Prysmian installs HVAC land and submarine cables for 660 MW Hudson project

Prysmian Australia PTY LTD
Monday, 03 June, 2013


Telecom cable systems company Prysmian Group has achieved ‘substantial completion’ of the underground and submarine power link between New York City and the New Jersey transmission grid known as the Hudson Project. The link is now in commercial operation.

Under a contract worth in excess of $175m awarded by Hudson Transmission Partner in November 2011 as part of a larger contract awarded to the consortium of Prysmian and Siemens Energy, the Group was responsible for the design, supply and installation of a 345 kV high voltage alternate current (HVAC) land and submarine transmission line running along a total route of approximately 13 km to transfer 660 MW of existing power from the transmission grid in Ridgefield, New Jersey to New York City. Siemens built the back-to-back converter station located in Ridgefield, NJ.

Prysmian installed a bundle of three high-voltage submarine cables and two optical fibre data transmission cables under a portion of the Hudson River using its own cable-laying ship Giulio Verne. The submarine cable system was buried in a bundle below the river bottom at depths ranging from 10 to 15 feet using the Prysmian-designed hydro-plow machine. The submarine cables were produced at Prysmian’s Arco Felice, Italy, plant.

All high-voltage land cables were produced at Prysmian’s VCV factory in Abbeville, South Carolina, and installed by Prysmian’s installation services group located in New Jersey. The Prysmian US content in the project was completed by the supply and installation of land fibre cables produced in the Lexington fibre-optic cabling facility. In New York City, the underground cable system was installed under city streets for approximately 0.64 km to the ConEd West 49th Street substation.

The Hudson Project is of strategic importance for the City of New York where energy load is constantly increasing. Now it can help replace resources that may be retired over the next several years as well as strengthen the overall reliability of the power supply system in NYC as a long-term infrastructure asset. It is also expected to provide New York City customers access to more diverse sources of power, including renewable sources and natural gas.

The project is the second major power transmission infrastructure project built by Prysmian in the New York and New Jersey areas in recent years, following the 2007 completion of the 500 kV Neptune project.
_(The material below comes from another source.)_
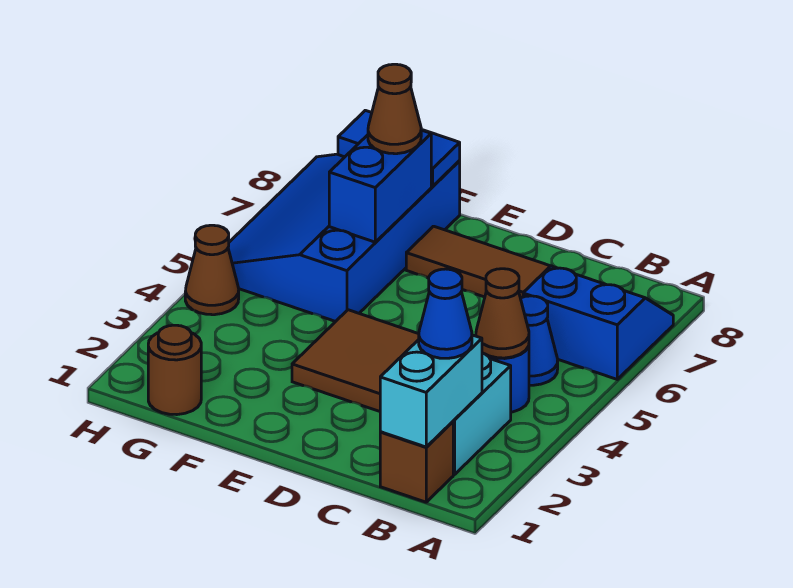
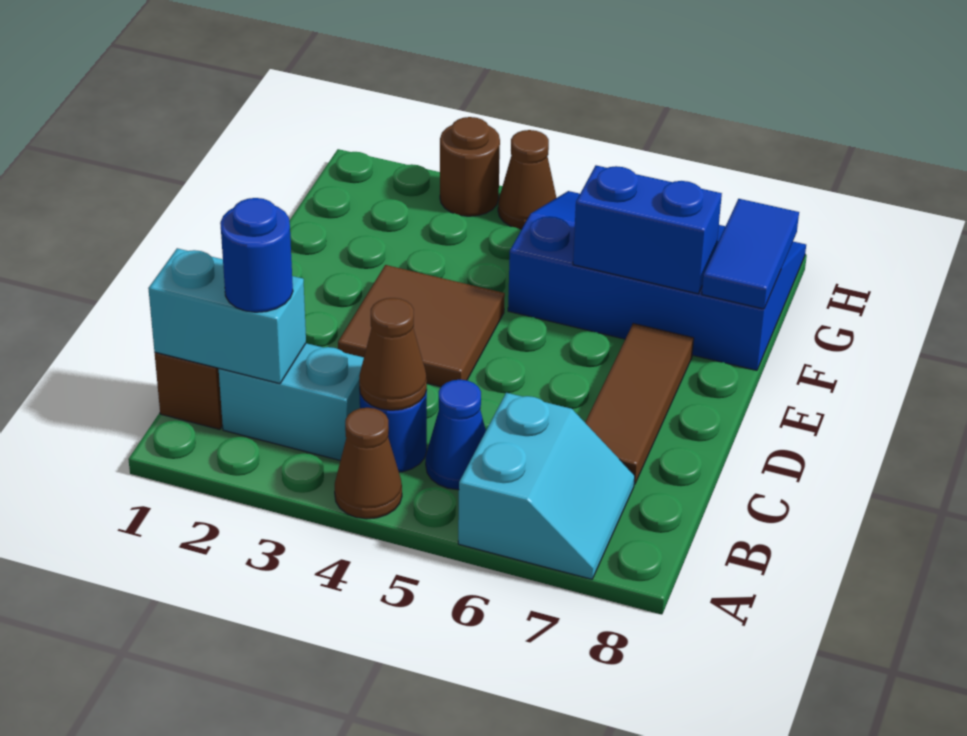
blue slope A6:B7 level 1 top 6 -> cyan slope A6:B7 level 1 top 6
blue cone B2 level 3 -> blue round brick B2 level 3
brown cone F7 level 3 -> brown cone A4 level 1
brown round brick G1 level 1 -> brown round brick H3 level 1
In the US, also, in 2010, Prysmian completed successfully the construction of the Trans Bay Cable project, a 200 kV HVDC submarine power link between the cities of Pittsburg, CA and San Francisco.

“We are proud of this new achievement that sums up to our already long-standing track record of activity in New York City,” stated Marcello Del Brenna, CEO of Prysmian Powerlink, “from the first high-voltage underground cables in the early 30s to the more recent state-of-the-art submarine interconnections.”

North America represents a key area for the Group. “We are strongly committed to support the development of the entire region’s electrical infrastructure with unprecedented efforts as the Group’s prompt intervention at the Bayway refinery located on New York Harbour in the aftermath of Hurricane Sandy demonstrated,” remarked Hakan Ozmen, CEO of Prysmian Group North America.